The grant is actually comprised of three sub-grants:

  • one to analyze the capacity of the Somali Central Bank’s supervision department;
  • a second to develop infrastructure to help financial institutions like money transfer operators (MTOs) meet international standards and communicate with the Central Bank; and
  • a third to work with the government and Somali financial institutions to develop a reliable and interoperable national ID system.

Taken together, these three relatively low-budget projects could go a long way towards building a sound financial system in Somalia in the long-term. But will it also help maintain the flow of remittances?

Two Key Issues:

First, will the project strengthen banks’ confidence that the MTOs know their customers? Banks are reluctant to open accounts for Somali MTOs partly because those companies have no way of identifying the recipient of the money in a way that is internationally accepted. When making payments in Somalia, MTOs request identification documents, but these documents are neither fully reliable nor widely available in Somalia, and there is no uniform system for tracking them. MTO agents who have a personal and professional stake in making sure outlaws don’t benefit are actually excellent bulwarks against financial crime, even if they can’t get good documents. But banks and their regulators like tools that they recognize and can verify, and a credible national ID system may put them more at ease.

Second, Even if banks are satisfied on that front, they still may not be interested in banking Somali MTOs. With their ever-decreasing appetites for risk, banks may decide that even knowing their customers does not make Somali MTOs account-worthy. In countries that are perceived as “high-risk,” even well-known humanitarian organizations and foreign embassies have experienced difficulties accessing financial services.

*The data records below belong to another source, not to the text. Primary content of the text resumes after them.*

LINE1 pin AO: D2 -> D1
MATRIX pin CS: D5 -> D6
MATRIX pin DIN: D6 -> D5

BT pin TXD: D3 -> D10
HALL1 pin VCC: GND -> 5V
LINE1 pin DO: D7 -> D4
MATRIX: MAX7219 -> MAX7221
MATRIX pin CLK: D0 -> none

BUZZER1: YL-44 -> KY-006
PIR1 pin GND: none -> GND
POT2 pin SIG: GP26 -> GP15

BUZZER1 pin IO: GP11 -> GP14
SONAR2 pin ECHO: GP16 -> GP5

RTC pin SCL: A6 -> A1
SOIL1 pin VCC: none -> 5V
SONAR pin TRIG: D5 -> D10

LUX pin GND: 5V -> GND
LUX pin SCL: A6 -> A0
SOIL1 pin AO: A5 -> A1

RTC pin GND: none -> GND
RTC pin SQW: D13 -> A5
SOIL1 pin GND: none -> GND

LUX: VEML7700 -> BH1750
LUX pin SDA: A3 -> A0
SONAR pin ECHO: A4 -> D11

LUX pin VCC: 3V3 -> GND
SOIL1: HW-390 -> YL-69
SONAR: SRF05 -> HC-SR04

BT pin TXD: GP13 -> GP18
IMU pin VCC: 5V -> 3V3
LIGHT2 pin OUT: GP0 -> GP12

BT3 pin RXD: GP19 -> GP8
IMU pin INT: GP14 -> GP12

Strengthened financial governance may help bring down banks’ risk ratings for Somalia – but then again, with the presence of designated terrorist organizations and other renowned criminal networks, it may not.

Recommendations:

The new biometric ID system must be closely linked with the United Kingdom’s Safer Corridor Pilot, which will appoint a trusted third party in Somalia to verify money is indeed getting to the right people. If these systems are well-connected and have the seals of approval of the US and UK government, banks may be more confident that MTOs and other financial institutions in Somalia really know their customers.

Unfortunately, the project’s benefit to the remittance system is pure speculation, and depends entirely on the perspective of banks. To figure out what exactly is going to move the needle for banks considering accounts for Somali MTOs, the US government must do something it has thus far failed to do, at least in a systemic way: it must ask the banks directly. Banks alone know what kind of ID system will boost their confidence, what kind of governance will influence their risk ratings, and what kind of third-party verification will make them feel safe. If the State Department doesn’t consult banks on this project it may miss out on a great opportunity to reverse the tide of bank account closures that MTOs have suffered in recent years.

Lastly, it is important to point out that even the most optimistic outcomes of the State Department project will take at least a year, and probably a few years, to come to pass: the project itself has a timeframe of 12-36 months, and it will take additional time for banks’ attitudes to change as a result. Sahra Farah and her siblings cannot sleep easy yet, and the government’s failure to acknowledge any immediate consequences of the disruption to remittance flows is continually astounding. But with the State Department’s recent announcement, Somali-Americans can at least have faith that the US government’s promises to help are not empty.